Several Lutsen property owners expressed vigorous opposition to the land exchange at a public hearing last August. They expressed concern that the county might not have enough personnel to properly oversee potential development of the parcels. One property owner feared that wetlands and watersheds might be damaged. Another opposed the exchange because DeWester would be trading his remote property for accessible, developable land that would probably not be developed if it stayed in DNR hands.
In July 2008, DeWester told the county board that he believed exchanging land with the DNR would be better for the community than selling land to the DNR because it would keep the county from losing more of its private tax base, which comprises only 8% of the county.

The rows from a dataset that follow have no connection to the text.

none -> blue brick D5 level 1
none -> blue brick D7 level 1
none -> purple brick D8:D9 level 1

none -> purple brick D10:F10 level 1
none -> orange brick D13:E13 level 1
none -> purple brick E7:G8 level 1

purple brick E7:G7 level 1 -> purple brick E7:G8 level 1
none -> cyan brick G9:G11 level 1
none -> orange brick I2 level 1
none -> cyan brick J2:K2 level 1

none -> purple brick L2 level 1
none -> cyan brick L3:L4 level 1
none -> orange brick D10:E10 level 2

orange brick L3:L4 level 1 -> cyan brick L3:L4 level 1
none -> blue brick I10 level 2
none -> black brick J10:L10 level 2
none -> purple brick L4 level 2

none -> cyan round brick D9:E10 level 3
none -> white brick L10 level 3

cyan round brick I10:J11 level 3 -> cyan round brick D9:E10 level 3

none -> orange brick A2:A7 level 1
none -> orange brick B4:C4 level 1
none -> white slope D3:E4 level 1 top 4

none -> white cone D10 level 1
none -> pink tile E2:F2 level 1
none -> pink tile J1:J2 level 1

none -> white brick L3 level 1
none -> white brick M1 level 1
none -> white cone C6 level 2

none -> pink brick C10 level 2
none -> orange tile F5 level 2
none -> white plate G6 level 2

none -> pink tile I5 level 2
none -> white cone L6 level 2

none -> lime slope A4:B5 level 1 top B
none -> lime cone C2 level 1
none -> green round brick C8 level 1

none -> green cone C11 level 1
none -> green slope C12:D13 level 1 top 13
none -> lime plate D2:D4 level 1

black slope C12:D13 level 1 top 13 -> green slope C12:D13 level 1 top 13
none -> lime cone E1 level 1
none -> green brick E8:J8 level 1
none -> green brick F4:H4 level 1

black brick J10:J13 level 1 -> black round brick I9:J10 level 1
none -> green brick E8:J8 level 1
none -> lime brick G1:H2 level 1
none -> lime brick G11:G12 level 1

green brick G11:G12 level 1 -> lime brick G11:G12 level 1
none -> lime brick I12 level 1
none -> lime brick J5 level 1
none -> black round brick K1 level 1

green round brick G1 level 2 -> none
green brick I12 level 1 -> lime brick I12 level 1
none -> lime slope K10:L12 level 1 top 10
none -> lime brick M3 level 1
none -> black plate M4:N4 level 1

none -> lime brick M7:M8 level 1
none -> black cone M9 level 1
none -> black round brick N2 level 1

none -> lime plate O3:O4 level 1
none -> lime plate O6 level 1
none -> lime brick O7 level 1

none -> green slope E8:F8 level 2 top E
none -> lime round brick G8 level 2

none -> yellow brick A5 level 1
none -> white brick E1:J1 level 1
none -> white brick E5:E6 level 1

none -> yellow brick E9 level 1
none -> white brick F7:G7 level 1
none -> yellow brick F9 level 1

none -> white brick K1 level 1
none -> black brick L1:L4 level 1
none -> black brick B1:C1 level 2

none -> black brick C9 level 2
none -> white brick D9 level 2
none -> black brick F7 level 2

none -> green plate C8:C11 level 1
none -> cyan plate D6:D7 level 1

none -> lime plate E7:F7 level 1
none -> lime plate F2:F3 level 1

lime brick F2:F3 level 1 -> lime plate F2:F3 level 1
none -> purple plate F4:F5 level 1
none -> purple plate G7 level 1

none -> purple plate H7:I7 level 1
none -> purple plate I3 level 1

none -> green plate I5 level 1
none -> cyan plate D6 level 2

DeWester took issue with the amount of weight the DNR gave to those who opposed the exchange. “While I am a firm believer in participatory governance,” he said, “I do believe that when government officials have determined that an action is clearly in the public interest…they need to act to educate the public as to their needs rather than to be ‘taken to school’ by them. A handful of individuals should not be allowed to disrupt the smooth operation of government with such relative ease. While public oversight and input are essential as checks on governmental excess or incompetence, strong internal government leadership is important to assure effective and efficient implementation of public policy.”
DeWester also took issue with having to pay half the $7,500 appraisal fee for an appraiser chosen by the state plus $2,400 in deed taxes and recording fees. “When an appraiser feels employed by the state and therefore responsible to them,” DeWester said, “I believe that a certain prejudice towards the state interests may be more likely to be exercised by the appraiser in hopes of getting more future business. …I believe that there should not only be an absolute prohibition against any possible conflict of interest, but that our government should exercise controls which would avoid even the appearance of such a possible conflict.”
When asked what they plan to do with their new Lutsen property, DeWester said they are considering the possibility of an exchange for U.S. Forest Service land in St. Louis County.
“We have no plans, either short or long run, to ‘develop’ any of the parcels we received in the exchange,” he said of the Lutsen property. They are open to selling some acreage in smaller, perhaps 20-acre, parcels. “We have no intention to utilize platting or rezoning,” he said, “unless we see that such a procedure…would serve to divide a parcel in a more rational manner (such as all of a parcel lying west of a road, etc.) and/or…to better protect resources such as wetlands.”
The parcels off the Gunflint Trail might be useable as a county septic disposal site, a land use at the top of the county’s list of priorities.